I was delighted and honoured to be invited to join Lyn Christiansen, Makiko Tada, Hiroko Ojima, Jacqui Carey and Helen Vonow for this pioneering exhibition at the Wedeman Gallery, Auburndale, Massachusetts, US in February 2016. Lyn had been planning it for nearly twelve months, prepared an introductory booklet ahead of her Open Studio time close to the Gallery in October and received the work before Christmas to give them plenty of time to curate this.

In Lyn’s own words:

“The show wasn’t just about the pieces, as beautiful as they were but to have the viewer see this work as high quality expressive art. How the pieces were installed accomplished this. It took 3 weeks to install, starting with colors for the walls that would pop the work, platforms designed and built to build energy and flow between the works, special hanging devices to allow works to move and create shadows, and lighting to dramatize textures and emphasize the shadow effects.

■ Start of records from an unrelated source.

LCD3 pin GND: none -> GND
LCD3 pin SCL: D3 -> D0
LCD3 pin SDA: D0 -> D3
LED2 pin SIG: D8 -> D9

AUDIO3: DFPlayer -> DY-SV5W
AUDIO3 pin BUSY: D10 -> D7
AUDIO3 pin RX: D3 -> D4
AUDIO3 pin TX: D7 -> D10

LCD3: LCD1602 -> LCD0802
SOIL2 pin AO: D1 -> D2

The show was big….maybe 70 works. I had between 1500 and 2000 sq ft of space on 4 levels, (2 floors and 2 mezzanines) to work with. I also had paid staff for the installation and a number of volunteers. I viewed it more like a museum installation than a gallery show.”

I sent 7 major pieces, and 6 were hung. Oh, how I longed to see the whole exhibition! A very diverse use of such techniques that have developed from this Japanese traditional craft into new art forms. The scale too: from delicate intimate jewellery to major installations of emotional content. Fibres range from monofilament, paper, silk to felted wool, and more. I feel sure this will have raised the profile of Kumihimo to new levels.

There are more images available on http://wedemangallery.com/2016/01/03/twisted-again-the-new-kumihimo/

and the FaceBook page for the Wedeman Gallery, on a Japanese/American blog.

Sadly the exhibition had to close early because of the gallery’s water sprinkler system breaking in a deep freeze, and the gallery was flooded. All the work on the walls was ok, but Lyn and I both had pieces that were soaked. Fortunately I have sufficient materials to remake the two exhibits.

Fortunately some videos were made and the whole event has been enthusiastically received by all who visited and took part.

Huge thanks to Lyn and her team.

Now back to my takadai and the completion of work for the next exhibition here in UK at NCCD, Sleaford, 14 May – 26 June 2016 – “Paper: beyond the fold”.